Mantan Sekretaris Mahkamah Agung (MA) Nurhadi |
Jakarta , POLICEWATCH, - Mantan
Sekretaris Mahkamah Agung (MA) Nurhadi (NHD) dan menantunya Rezky Herbiyono
(RH) saat ini menjalani pemeriksaan intensif di gedung Komisi Pemberantasan
Korupsi (KPK) pasca ditangkap di Jakarta Selatan, Senin (1/6) malam.
"Keduanya sudah berada di gedung KPK dan saat ini penyidik sedang
melakukan pemeriksaan secara intensif.

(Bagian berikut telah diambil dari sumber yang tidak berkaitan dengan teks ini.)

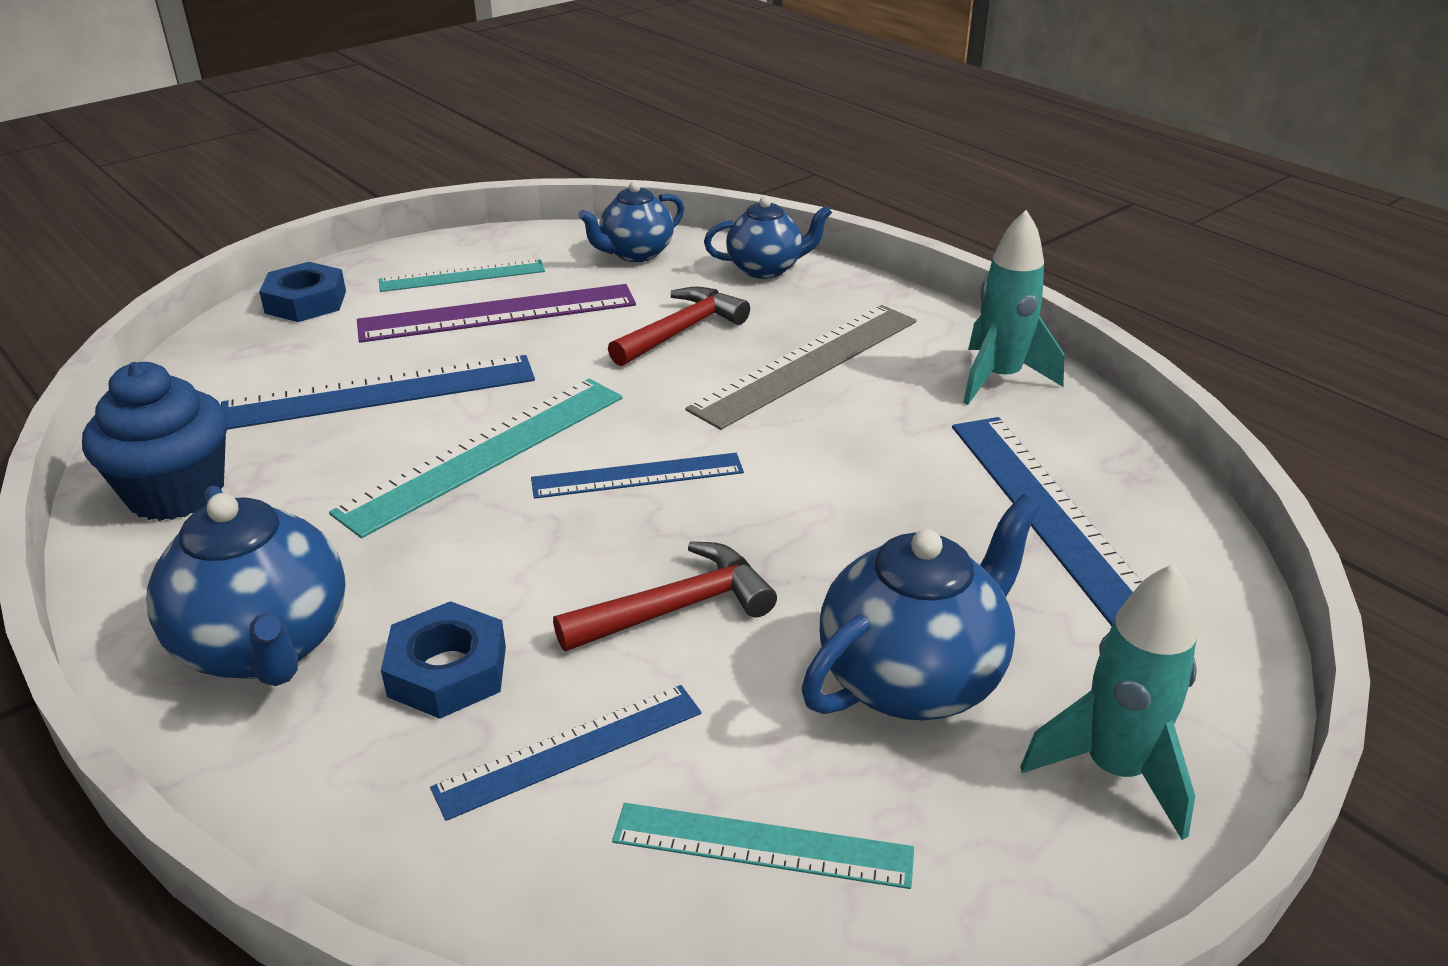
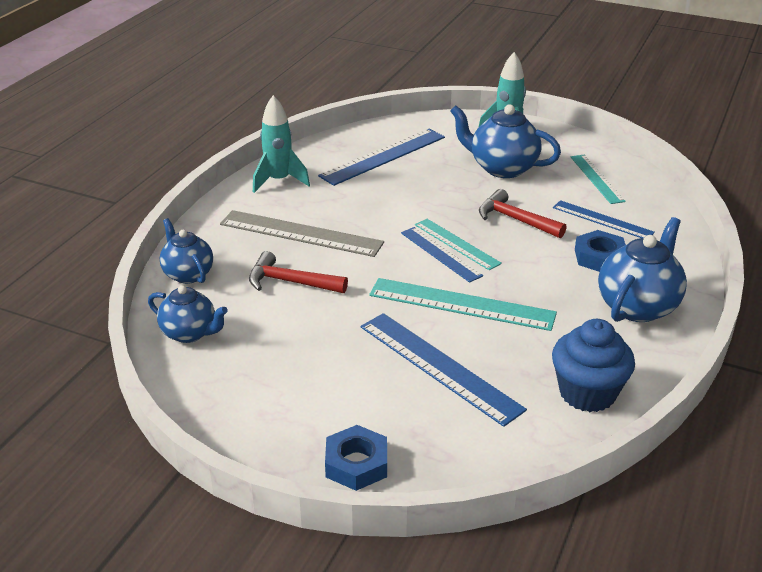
camera: 115 degrees left, 0 degrees up
(462, 276) = (269, 401): turquoise ruler -> turquoise ruler (456, 244)
(498, 313) = (314, 360): purple ruler -> none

Perkembangannya akan kami sampaikan
lebih lanjut," ujar Plt Juru Bicara KPK Ali Fikri melalui keterangannya di
Jakarta, Selasa.seperti di lansir antaranews.com
Ali menjelaskan tim KPK menangkap dua tersangka tersebut pukul 21.30 WIB di
salah satu rumah di Jakarta Selatan.
"Tim penyidik KPK melakukan penangkapan terhadap dua orang tersangka NHD
dan RH yang merupakan DPO (Daftar Pencarian Orang) KPK dalam perkara dugaan
suap dan gratifikasi terkait dengan perkara di MA pada tahun 2011-2016,"
kata Ali.
Nurhadi dan Rezky bersama Direktur PT Multicon Indrajaya Terminal (MIT) Hiendra
Soenjoto (HS) telah ditetapkan sebagai tersangka kasus suap dan gratifikasi
terkait dengan perkara di MA pada tahun 2011-2016 pada 16 Desember 2019.

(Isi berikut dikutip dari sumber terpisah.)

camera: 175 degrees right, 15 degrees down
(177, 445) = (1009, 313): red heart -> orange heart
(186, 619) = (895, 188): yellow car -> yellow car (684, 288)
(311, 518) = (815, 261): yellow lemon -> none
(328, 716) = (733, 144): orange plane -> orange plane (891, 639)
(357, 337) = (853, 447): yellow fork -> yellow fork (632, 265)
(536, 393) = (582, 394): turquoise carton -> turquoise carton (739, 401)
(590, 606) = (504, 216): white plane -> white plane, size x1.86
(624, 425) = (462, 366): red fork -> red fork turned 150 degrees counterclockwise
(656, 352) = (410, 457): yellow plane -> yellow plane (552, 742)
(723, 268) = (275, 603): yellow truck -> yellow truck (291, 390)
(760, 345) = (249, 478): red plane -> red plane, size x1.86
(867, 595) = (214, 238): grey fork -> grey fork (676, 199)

Ketiganya telah dimasukkan dalam status Daftar Pencarian Orang (DPO) sejak 11
Februari 2020.
Nurhadi dan Rezky ditetapkan sebagai tersangka penerima suap dan gratifikasi
senilai Rp46 miliar terkait pengurusan sejumlah perkara di MA sedangkan Hiendra
ditetapkan sebagai tersangka pemberi suap.
Penerimaan tersebut terkait pertama, perkara perdata PT MIT melawan PT Kawasan
Berikat Nusantara (KBN) (Persero) pada 2010.

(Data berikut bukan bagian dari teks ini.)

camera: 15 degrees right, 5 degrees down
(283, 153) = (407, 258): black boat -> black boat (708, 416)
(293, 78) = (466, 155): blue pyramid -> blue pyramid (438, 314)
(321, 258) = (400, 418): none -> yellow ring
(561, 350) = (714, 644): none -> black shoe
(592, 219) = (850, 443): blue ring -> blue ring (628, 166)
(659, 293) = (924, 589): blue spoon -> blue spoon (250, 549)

Pada awal 2015, tersangka Rezky menerima 9 lembar cek atas nama PT MIT dari
tersangka Hiendra untuk mengurus perkara Peninjauan Kembali (PK) atas putusan
Kasasi No: 2570 K/Pdt/2012 antara PT MIT dan PT KBN (Persero) dan dalam proses
hukum dan pelaksanaan eksekusi lahan PT MIT di lokasi milik PT KBN oleh PN
Jakarta Utara agar dapat ditangguhkan.
Untuk membiayai pengurusan perkara tersebut tersangka Rezky menjaminkan 8
lembar cek dari PT MIT dan 3 lembar cek milik Rezky untuk mendapatkan uang
dengan nilai Rp14 miliar.
Namun, kemudian PT MIT kalah dan karena pengurusan perkara tersebut gagal maka
tersangka Hiendra meminta kembali 9 lembar cek yang pernah diberikan tersebut.
Perkara kedua adalah pengurusan perkara perdata sengketa saham di PT MIT.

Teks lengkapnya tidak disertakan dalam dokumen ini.